Bom dia, criei uma base de dados para testes de performance com uma
tabela contendo 2 milhões de registros contendo um campo text com texto
gerado aleatoriamente com 25 palavras cada.
A base de dados ficou com 2,5GB, estou utilizando shared_buffers de
3.5GB para que a base fique toda em cache.
Na verdade aqui há um engano.
Você dimensionou um shared_buffers onde *provavelmente* uma grande parte
da tabela vai caber no cache do PostgreSQL.
O que todo mundo esquece é que, quando usamos muita memória para o
PostgreSQL, não sobra nada pro cache do disco no Linux. Esse cache do
disco é muito importante, pois ele costuma ser mais eficiente do que o
cache do PostgreSQL, e o PostgreSQL aproveita bem isso.
Utilizando consultas para testes de performance percebo que sempre que
altero o texto a ser pesquisado a primeira consulta fica lenta, a
próximas ficam abaixo de 1 segundo. Exemplo de filtro:
to_tsquery('teste|porta|janela')
Você tem índices aí?
Você tem outras tabelas?
Enfim, seu teste me parece mais uma rota de colisão com uma parede do
que um teste. É muito simples e não corresponde ao uso real de um banco
de dados.
Minha dúvida é como a tabela é armazenada em cache, em partes?
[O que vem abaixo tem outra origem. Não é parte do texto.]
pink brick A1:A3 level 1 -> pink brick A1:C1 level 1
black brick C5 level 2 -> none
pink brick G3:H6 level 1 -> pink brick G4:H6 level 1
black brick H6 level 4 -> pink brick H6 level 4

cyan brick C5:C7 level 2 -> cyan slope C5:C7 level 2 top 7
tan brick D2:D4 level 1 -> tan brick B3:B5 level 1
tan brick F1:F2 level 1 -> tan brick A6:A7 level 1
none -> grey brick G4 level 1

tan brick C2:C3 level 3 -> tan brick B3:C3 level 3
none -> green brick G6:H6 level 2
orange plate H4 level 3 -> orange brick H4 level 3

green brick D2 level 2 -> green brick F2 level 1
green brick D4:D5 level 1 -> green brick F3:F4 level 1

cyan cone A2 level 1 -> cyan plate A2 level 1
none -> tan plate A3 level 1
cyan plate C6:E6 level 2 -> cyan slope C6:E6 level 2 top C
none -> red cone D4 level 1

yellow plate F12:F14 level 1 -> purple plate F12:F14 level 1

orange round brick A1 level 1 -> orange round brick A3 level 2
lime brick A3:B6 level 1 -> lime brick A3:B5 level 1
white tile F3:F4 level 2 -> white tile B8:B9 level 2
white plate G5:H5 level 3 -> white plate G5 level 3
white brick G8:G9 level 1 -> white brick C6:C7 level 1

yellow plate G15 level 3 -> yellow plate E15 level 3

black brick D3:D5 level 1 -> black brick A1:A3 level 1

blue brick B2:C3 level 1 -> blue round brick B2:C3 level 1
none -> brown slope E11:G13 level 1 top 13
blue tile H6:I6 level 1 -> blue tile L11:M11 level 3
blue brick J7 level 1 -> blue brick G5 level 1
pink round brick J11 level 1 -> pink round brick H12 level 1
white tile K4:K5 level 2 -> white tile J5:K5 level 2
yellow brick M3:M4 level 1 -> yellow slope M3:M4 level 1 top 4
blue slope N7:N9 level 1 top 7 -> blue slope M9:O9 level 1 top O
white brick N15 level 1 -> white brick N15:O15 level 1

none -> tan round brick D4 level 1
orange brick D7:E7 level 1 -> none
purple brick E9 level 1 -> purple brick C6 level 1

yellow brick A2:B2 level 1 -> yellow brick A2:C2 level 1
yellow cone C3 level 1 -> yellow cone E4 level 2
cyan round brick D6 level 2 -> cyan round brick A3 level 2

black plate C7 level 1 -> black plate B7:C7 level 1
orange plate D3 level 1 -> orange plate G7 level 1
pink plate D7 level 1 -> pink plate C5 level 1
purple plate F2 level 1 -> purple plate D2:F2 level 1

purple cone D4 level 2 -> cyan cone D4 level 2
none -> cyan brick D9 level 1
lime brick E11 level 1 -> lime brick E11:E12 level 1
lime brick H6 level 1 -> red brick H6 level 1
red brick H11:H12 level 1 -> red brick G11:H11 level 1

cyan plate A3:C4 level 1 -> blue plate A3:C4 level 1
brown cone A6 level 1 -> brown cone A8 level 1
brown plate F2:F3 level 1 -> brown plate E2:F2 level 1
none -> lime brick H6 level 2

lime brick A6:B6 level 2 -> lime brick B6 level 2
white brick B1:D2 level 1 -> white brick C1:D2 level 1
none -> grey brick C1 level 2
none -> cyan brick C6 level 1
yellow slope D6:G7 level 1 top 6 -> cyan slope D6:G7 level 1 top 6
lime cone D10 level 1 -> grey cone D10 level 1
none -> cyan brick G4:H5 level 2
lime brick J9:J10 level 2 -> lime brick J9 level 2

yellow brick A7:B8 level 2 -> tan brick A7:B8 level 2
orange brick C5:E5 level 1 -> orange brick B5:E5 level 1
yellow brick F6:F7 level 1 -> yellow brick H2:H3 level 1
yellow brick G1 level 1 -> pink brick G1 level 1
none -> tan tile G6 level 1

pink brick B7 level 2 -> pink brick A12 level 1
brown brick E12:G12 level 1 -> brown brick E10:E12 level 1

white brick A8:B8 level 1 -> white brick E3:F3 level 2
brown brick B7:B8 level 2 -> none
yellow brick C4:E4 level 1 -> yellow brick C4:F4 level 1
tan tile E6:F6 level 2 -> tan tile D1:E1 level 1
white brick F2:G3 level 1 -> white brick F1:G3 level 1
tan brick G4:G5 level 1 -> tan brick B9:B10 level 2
porque se a tabela fosse toda para cache não justificaria a lentidão na
primeira consulta.
Quem vai pro cache do PostgreSQL são páginas, eventualmente uma tabela
inteira, lembrando que há o cache do S.O. a considerar.
Obs.: já estou utilizando índice gin na coluna pré-processada do tipo
tsvector.
Índices também ocupam espaço do cache. Índices GIN costumam ser grandes.